一子がもつ思考が95話のラストと今後の展開に関わってくる仕掛け。
そして、希と一子が闘いの準備をしているところに、高志(渡辺大知)がライブで歌う、例のラブソングがかかり、一子の顔、洋一郎の顔、電話するみのりの顔、みんなで撮った写真、一徹がみのりの頭をなでる仕草! 希の顔、圭太との電話のやりとりの音声、圭太の顔と「真っ正面から闘うことでなんか伝わるんじゃないか」という名言(結局、大輔、やっぱりかませ犬的じゃん・・・)などが連なっていきます。
カップを見ている希の後ろ姿で彼女の顔を見せない選択は、その前までかなり俳優たちの迫真の表情をアップで切り取って繋いでいた分、急に顔が見えないことが映えるし、想像力をかき立てます。

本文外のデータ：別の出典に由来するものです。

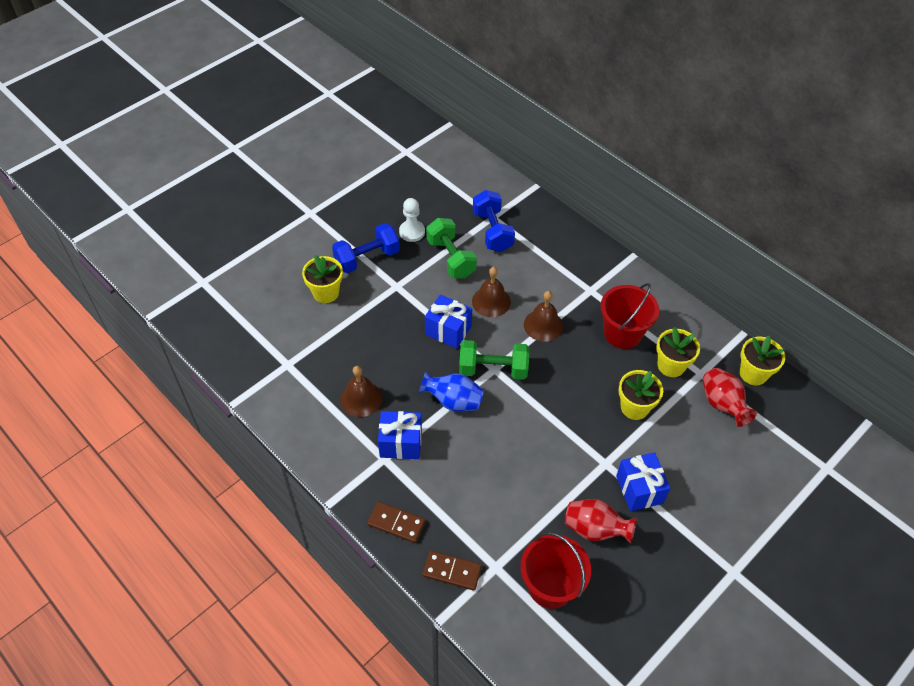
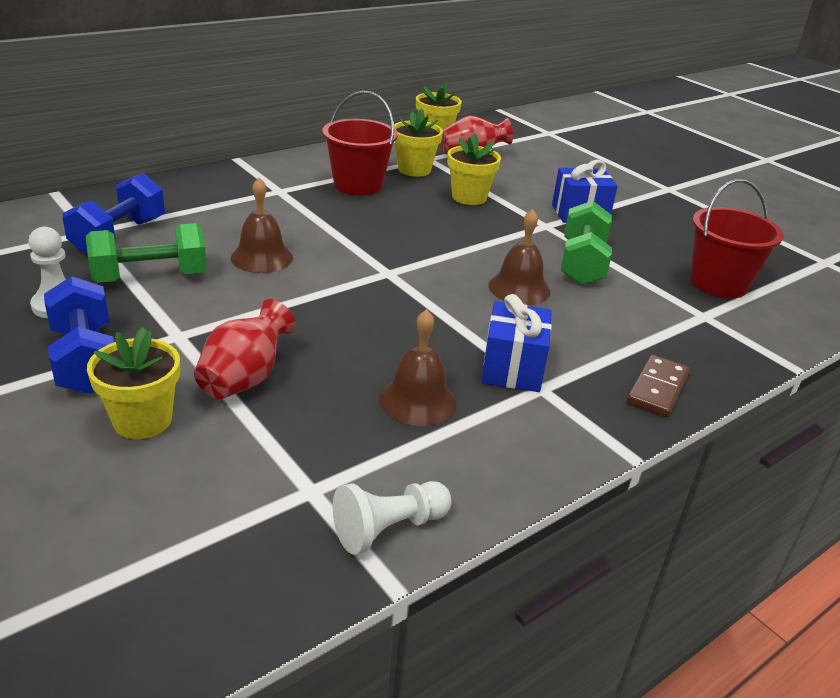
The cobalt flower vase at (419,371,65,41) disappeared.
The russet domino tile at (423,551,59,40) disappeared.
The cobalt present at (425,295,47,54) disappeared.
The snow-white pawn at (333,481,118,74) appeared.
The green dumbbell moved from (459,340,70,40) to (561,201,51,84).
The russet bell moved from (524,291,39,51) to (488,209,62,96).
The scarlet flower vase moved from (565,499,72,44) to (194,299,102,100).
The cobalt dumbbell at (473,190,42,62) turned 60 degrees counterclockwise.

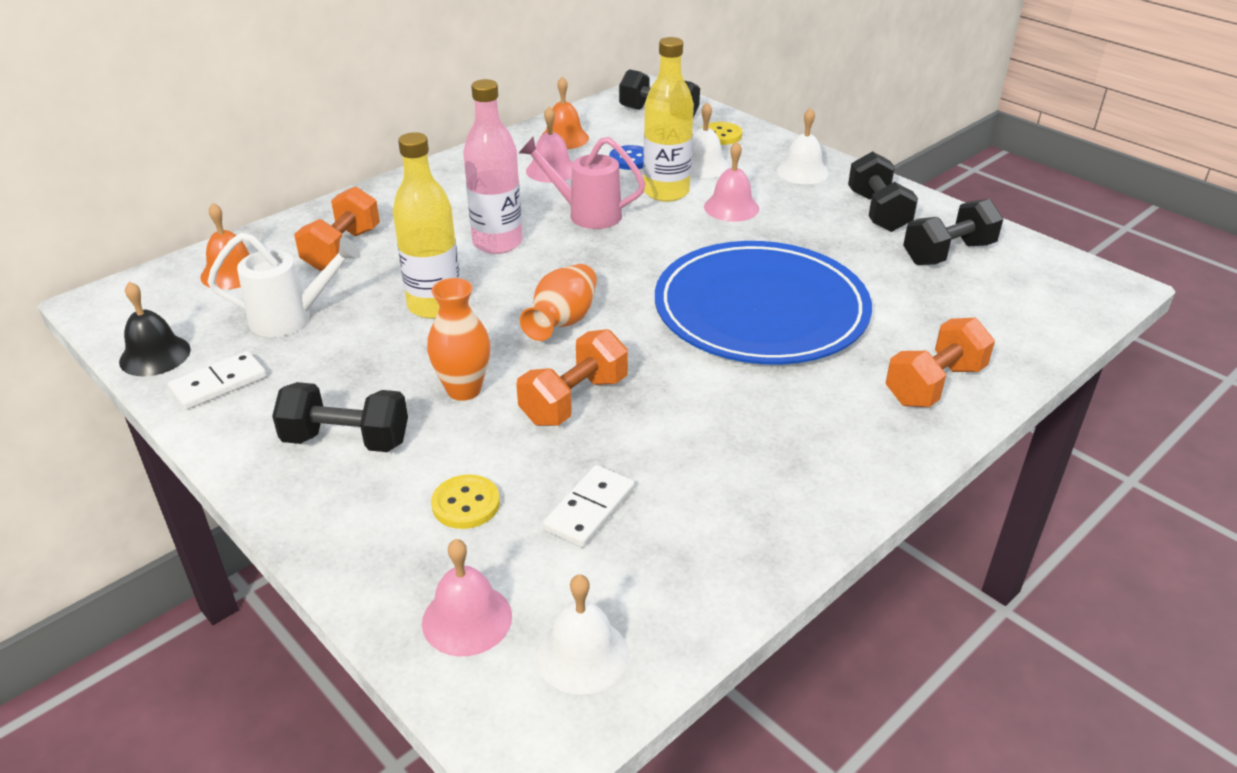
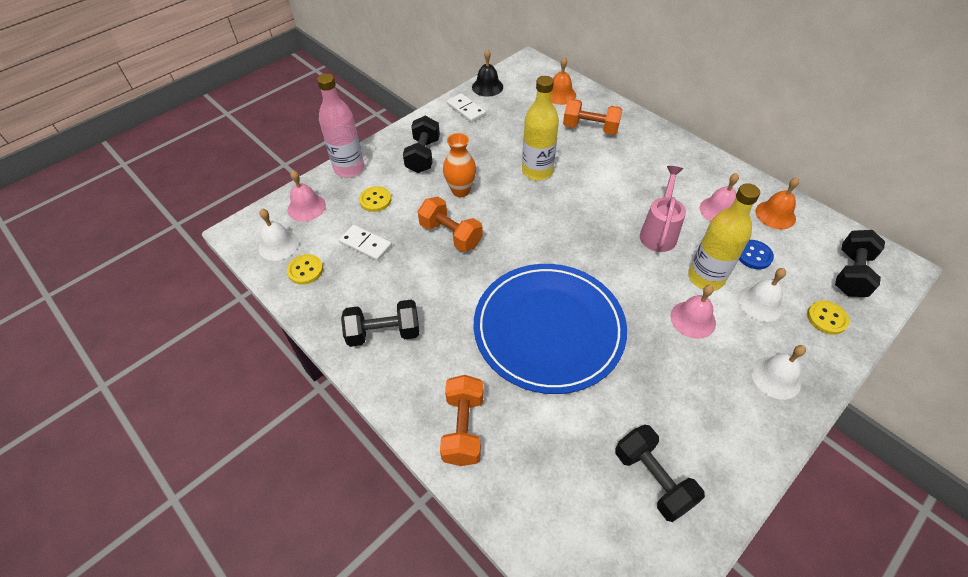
The snow-white watering pot at (208,233,153,104) disappeared.
The orange-coloured flower vase at (520,264,77,77) disappeared.
The golden button at (287,254,36,31) appeared.
The rose-pink drink bottle moved from (463,79,60,175) to (317,73,47,104).
The black dumbbell moved from (848,151,70,81) to (341,299,78,48).
The orange-coloured dumbbell at (886,318,109,89) turned 45 degrees clockwise.

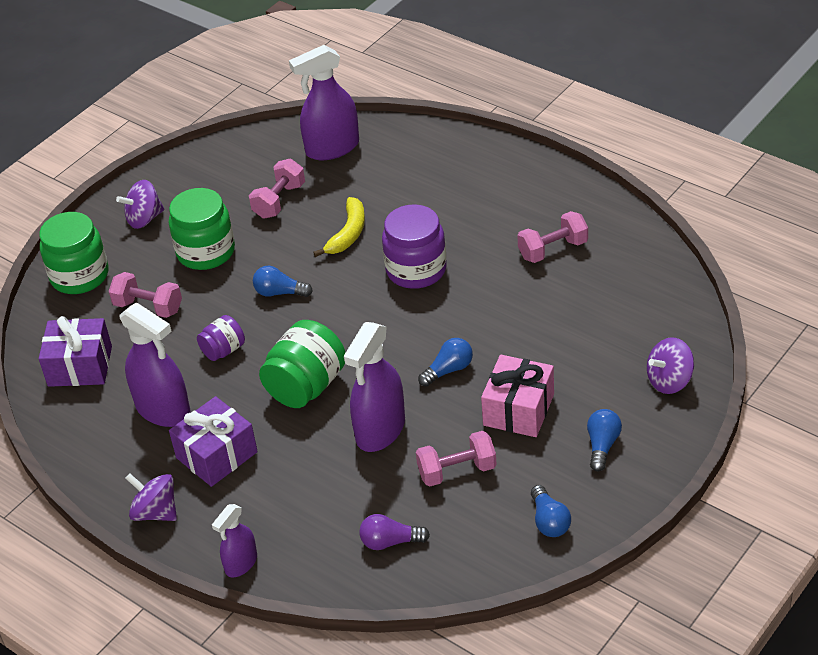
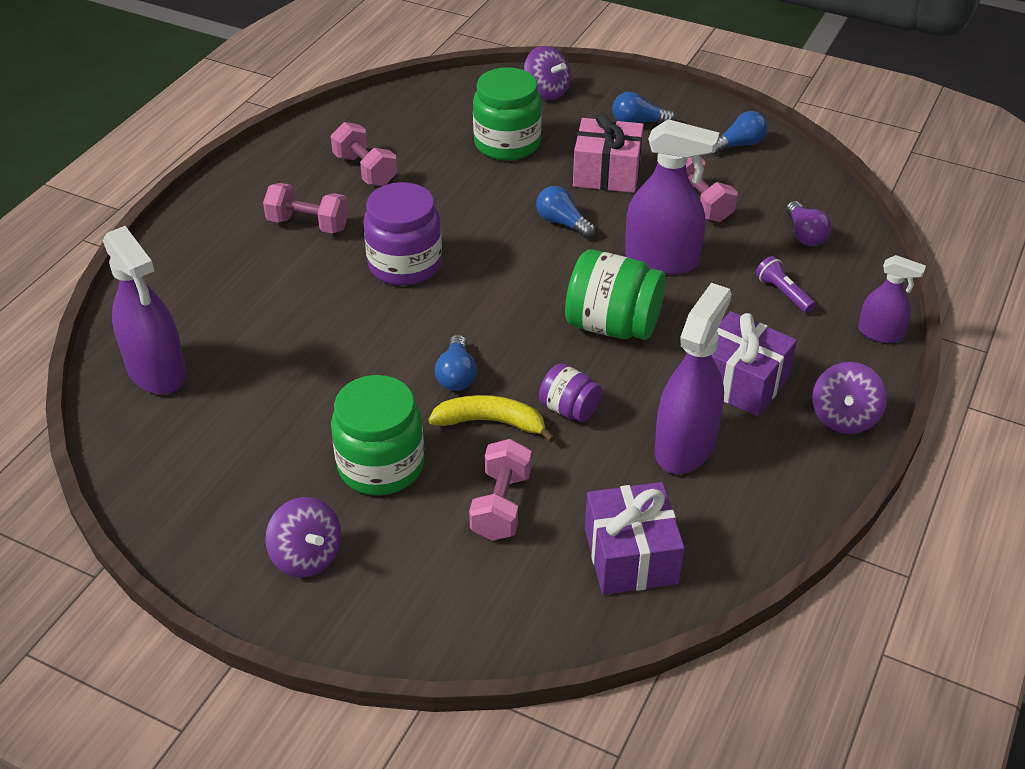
The purple flashlight at (756,256,60,57) appeared.
The green jar moved from (39,212,69,82) to (473,67,69,94).
The rose-pink dumbbell moved from (249,159,56,60) to (263,183,86,51).
The golden toy banana moved from (313,197,52,60) to (428,395,127,48).

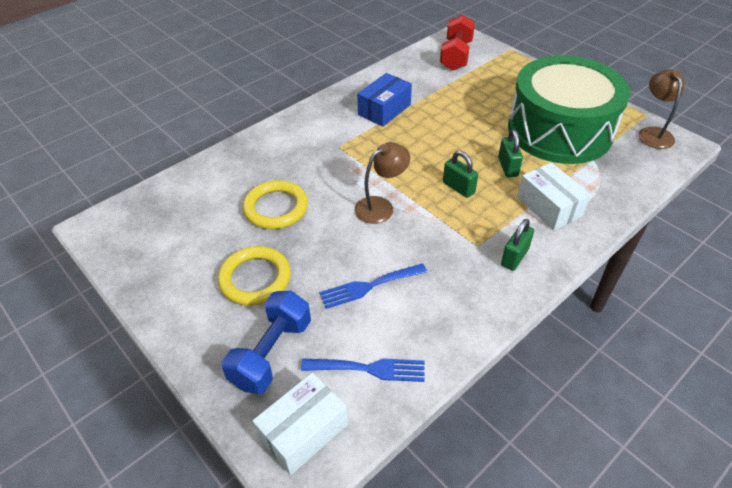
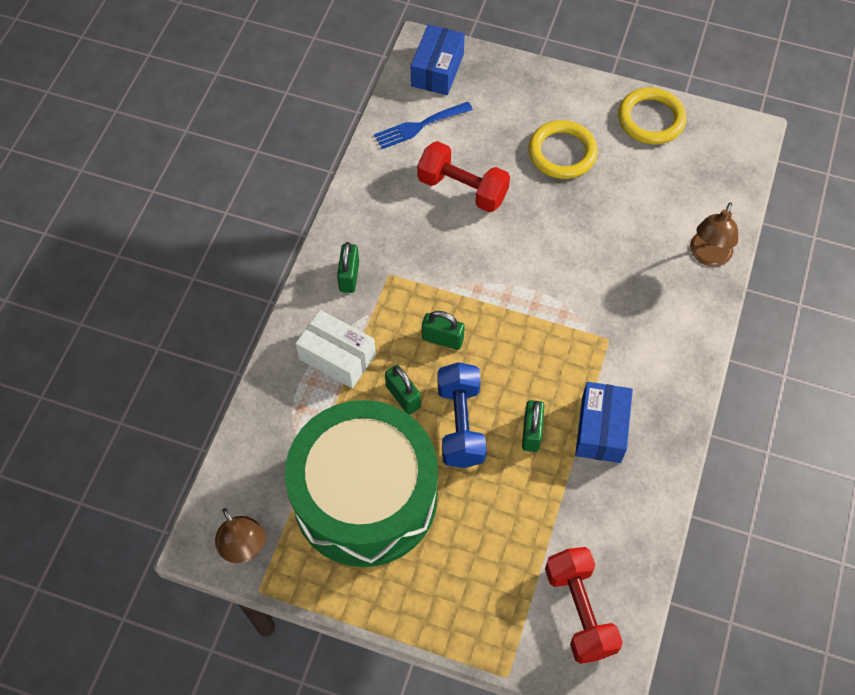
The green lock at (522,400,22,52) appeared.
The cobalt dumbbell moved from (222,291,89,103) to (437,362,50,106).
The golden ring moved from (243,180,65,49) to (618,87,69,57).
The russet reading lamp moved from (355,142,55,82) to (690,202,48,65).
The cobalt dinner fork at (319,263,108,46) was replaced by the scarlet dumbbell at (417,141,93,71).
The snow-white package at (253,373,95,102) became the cobalt package at (411,25,54,70).

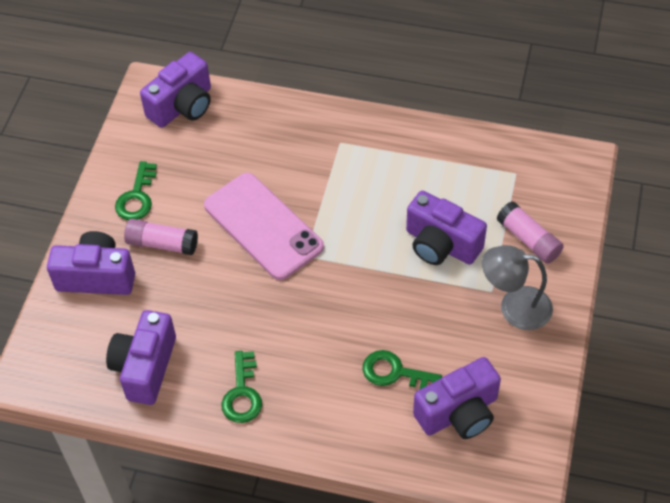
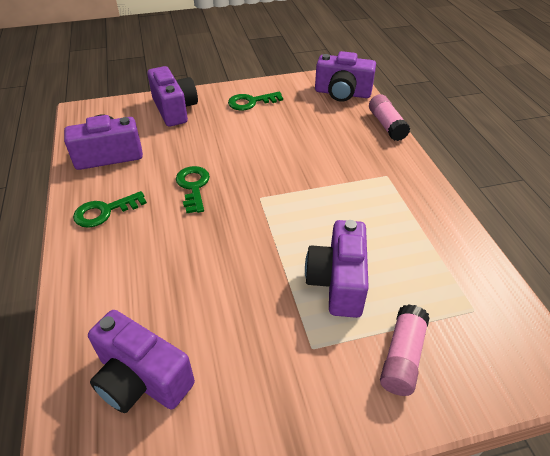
The rose-pink smartphone at (204,173,120,107) disappeared.
The grey reading lamp at (482,245,71,85) disappeared.
The rose-pink stick of glue moved from (124,219,74,36) to (369,94,41,47).
The green key moved from (363,350,79,40) to (176,166,34,47).

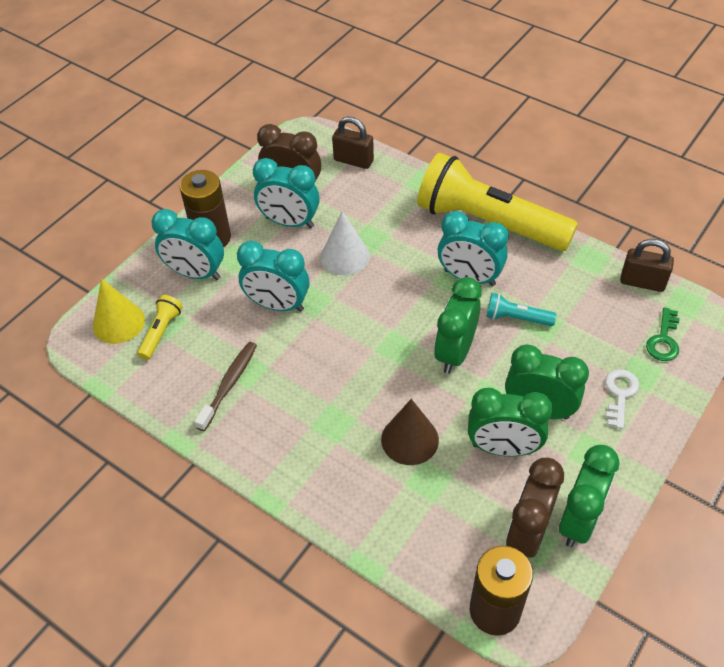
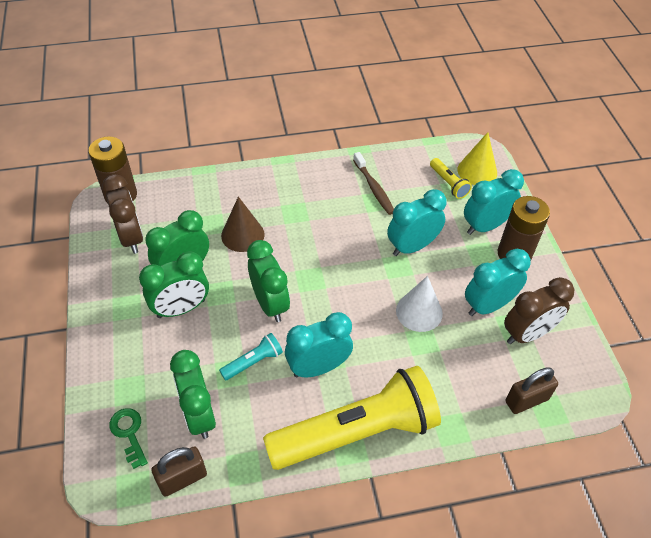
The snow-white key at (605,369,34,60) disappeared.
The green bedside clock moved from (559,445,60,102) to (170,350,46,89).

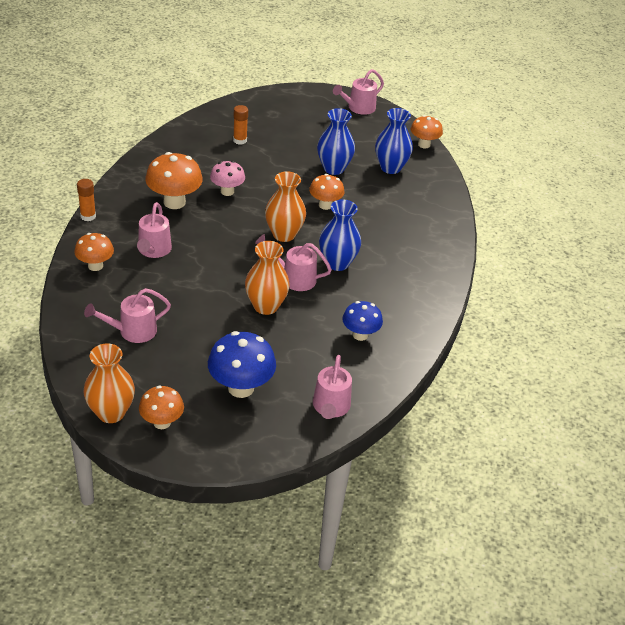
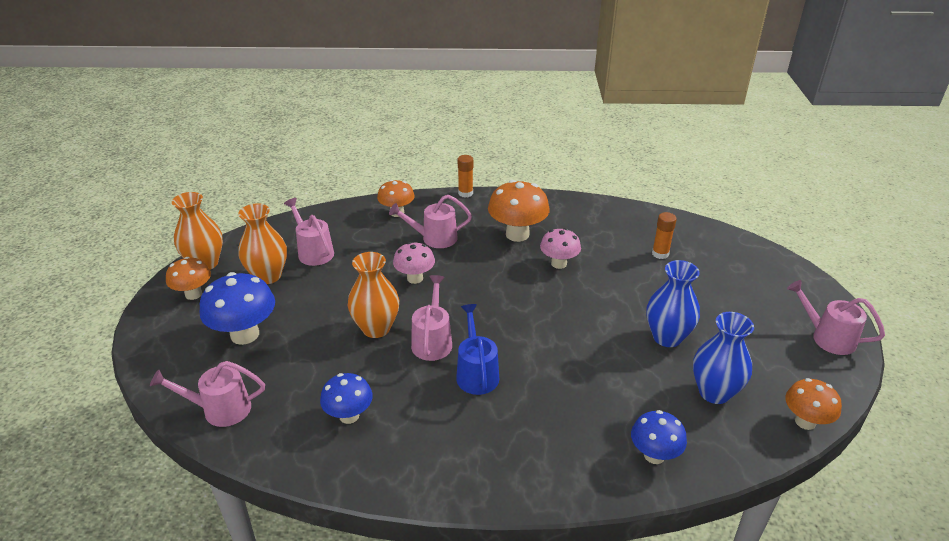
The orange-coloured mushroom at (309,174,36,36) disappeared.
The rose-pink mushroom at (393,242,42,42) appeared.
The cobalt mushroom at (631,410,56,54) appeared.
The orange-coloured flower vase moved from (265,171,41,71) to (238,203,49,81).
The cobalt flower vase at (319,200,42,71) was replaced by the cobalt watering pot at (456,304,43,91).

一子と洋一郎の、肝心なとこでだらやな〜とまんで切ない2分間と、この青春PVふうの1分間は、西村武五郎が思う存分得意技を発揮して演出しているようです。
清水富美加と高畑裕太の芝居が実に真摯で胸を打ちます。
希と大輔のやりとりも良かったな。
毎日、こういうのが見たいな。
ところで、ふと気になったのは、いつもわいわい大騒ぎの能登のターンには珍しく、みのり、圭太、一徹の3人しか出てこないこと。一徹が「圭太とみのりは行かんが、東京?」と聞いているってことは、大人たちは大挙して東京に向かっているのかしらん。
今日の、さりげな名場面
一子と洋一郎、希と大輔に追随するコンビプレーが、浅井(鈴木拓)と弥生(福田彩乃)。
一子と希、どっちが勝つか「勝ち負けは売り上げで決まる」などとおしゃべりしながら、お客さん(審査員)に「マ・シェリ・シュ・シュです〜」と愛想をふりまく間合いが巧いのは、ふたりとも笑いを仕事にしているからなのでしょう。安心して見ることができました。